Page added on June 4, 2009
I have good news and bad news for you. First the bad news.
With global oil supply dwindling and demand rising, you can expect scarcity. And scarcity means high prices. You can expect triple-digit oil prices in the near future. Yes, the price at the pump is going to go up. Count on it. In the United States, that should translate into as much as $7 per gallon of gasoline, and about $2 per litre in Canada. Europe is of course already paying those prices, so they should get ready for the equivalent of double-digit gas prices. But it will also hurt in a lot of ways you may not be thinking about.
Life as we’ve known it is up for grabs in a world of expensive fossil fuels. Expensive oil means a severe curb on the free-spending lifestyle that cheap energy has afforded us for some time now. It means you can say a long and wistful goodbye to the inexpensive products manufactured on the other side of the world. You may not love them, but they have been stretching our dollars for a while now and holding down inflation at the same time. You’ll miss them when it starts to become clear that your paycheque just doesn’t go as far as it used to.

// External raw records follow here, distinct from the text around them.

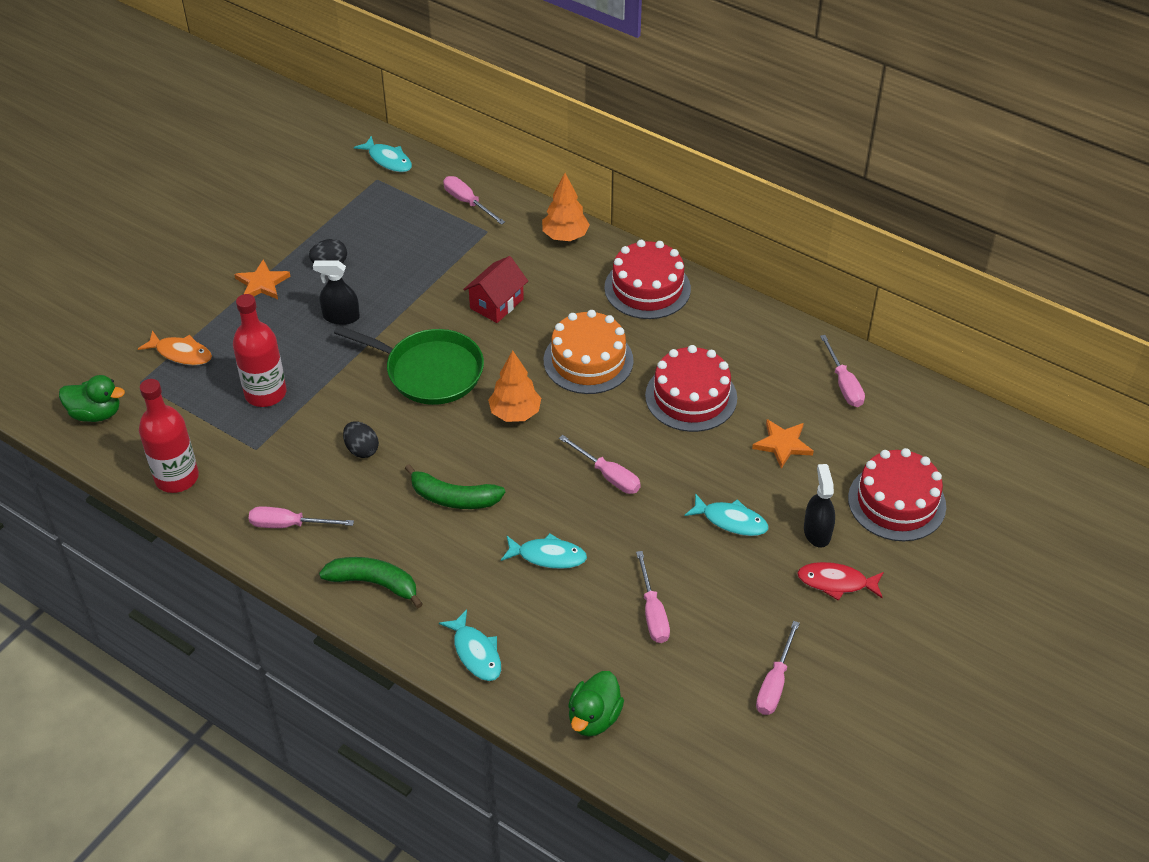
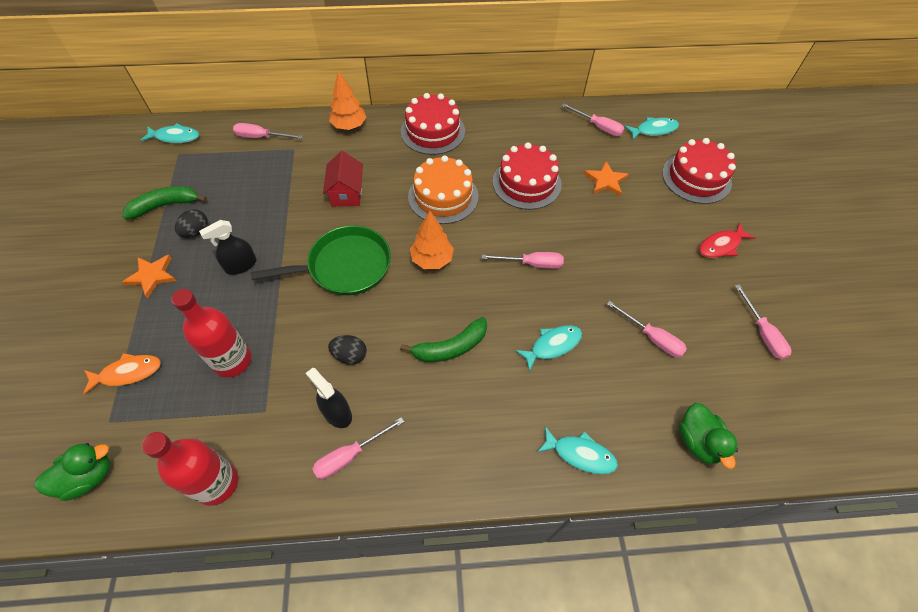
camera: 40 degrees left, 10 degrees up
(374, 583) = (459, 455): green banana -> green banana (165, 205)
(731, 521) = (629, 246): turquoise fish -> turquoise fish (653, 130)
(817, 532) = (679, 222): black spray bottle -> black spray bottle (337, 413)

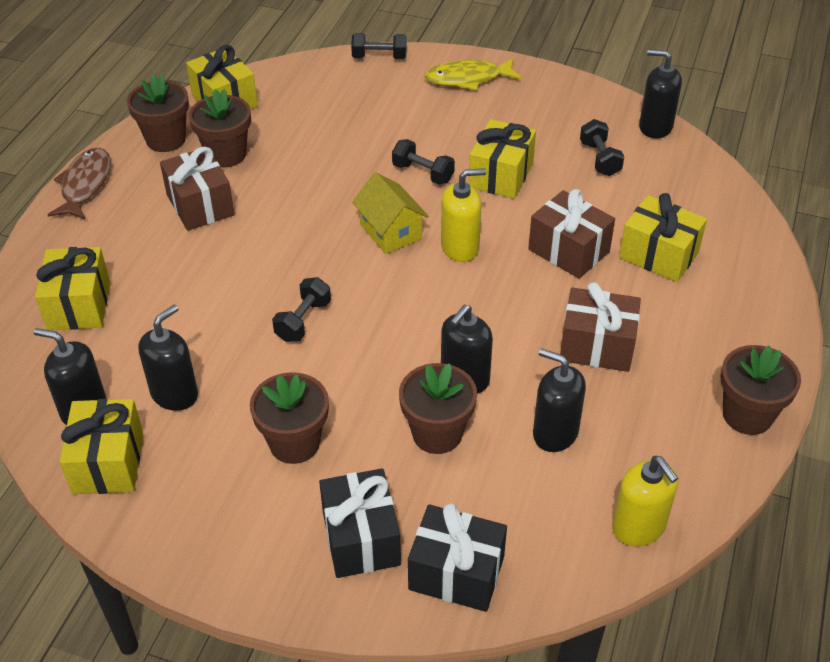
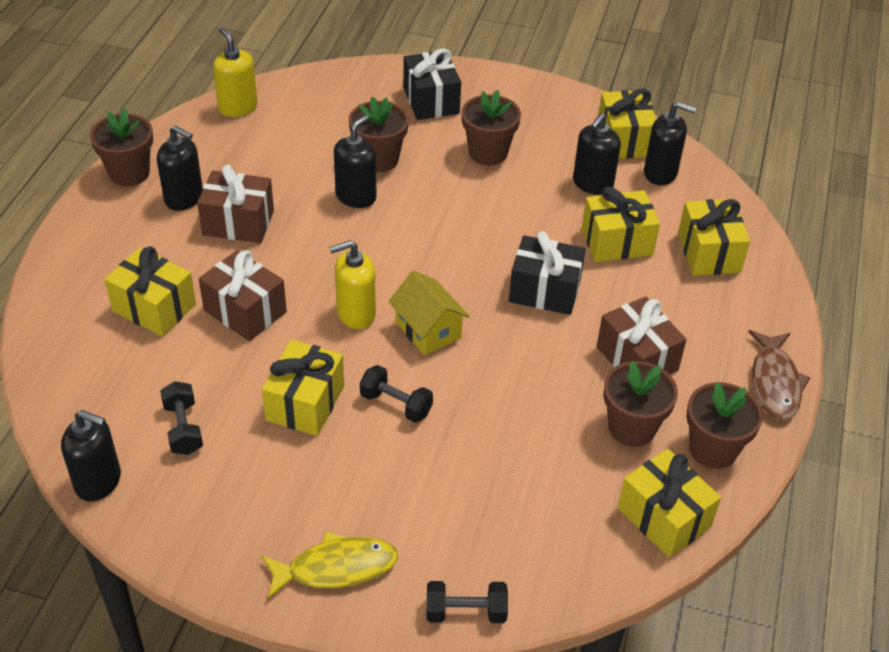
camera: 175 degrees right, 0 degrees up
(174, 318) = (617, 242): none -> yellow gift
(303, 321) = (500, 241): black dumbbell -> none
(456, 573) = (366, 84): black gift -> black gift (544, 291)
(555, 433) = (287, 160): black soap dispenser -> black soap dispenser (184, 198)

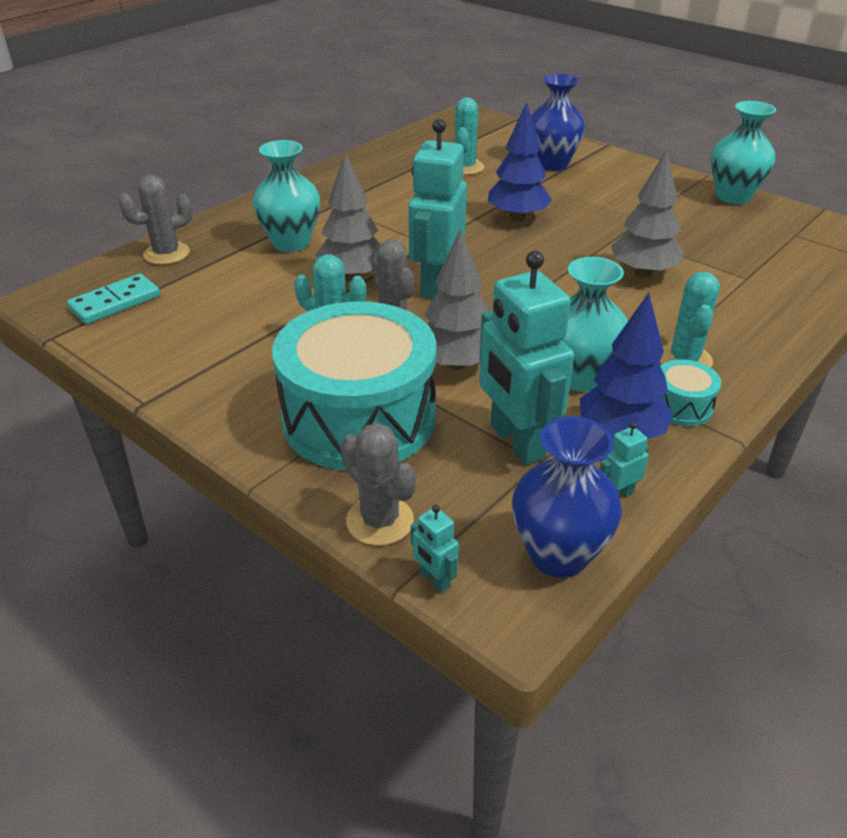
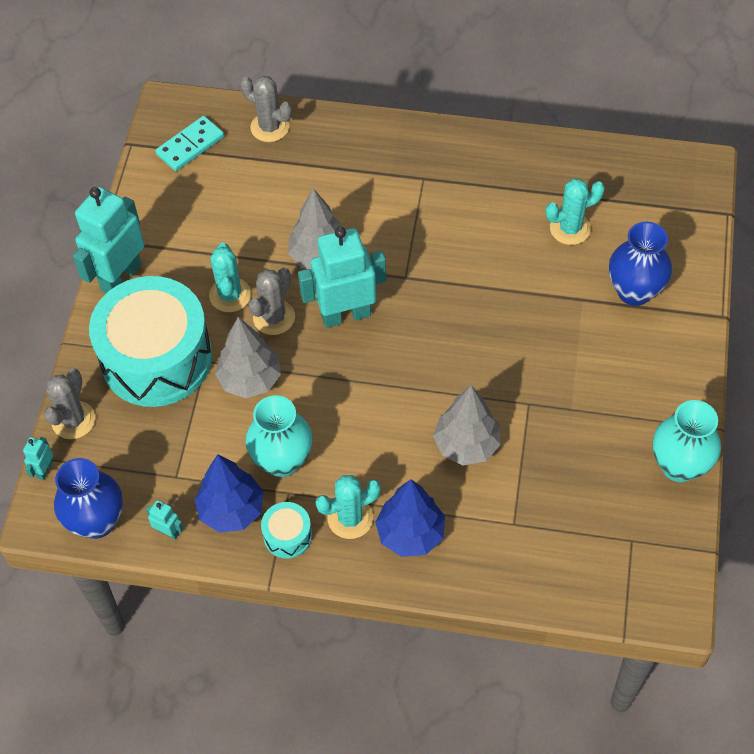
camera: 60 degrees right, 20 degrees up
(115, 302) = (190, 146): turquoise domino -> turquoise domino turned 60 degrees counterclockwise
(291, 243) = (340, 189): turquoise vase -> none
(516, 441) = (186, 455): turquoise robot -> turquoise robot (120, 277)
(517, 218) = (499, 315): blue tree -> blue tree (410, 534)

Your food in particular is going to cost a lot more — in fact, it is already getting more expensive all the time. The stuff you burn in your car is the same thing the farmer in Iowa needs to plant and harvest his corn (to say nothing of the natural gas needed to manufacture his fertilizer). It’s the same stuff that powers all the trucks and planes and ships that move everything around, the same stuff that is used as a feedstock for the petrochemical industry that produces our plastics and pharmaceuticals. It’s what the navy uses to fuel its ships, and what the local government needs to run its lawnmowers to keep the parks looking groomed. Someone is going to have to pay for all of this, and less oil means less money. Some difficult choices lie ahead.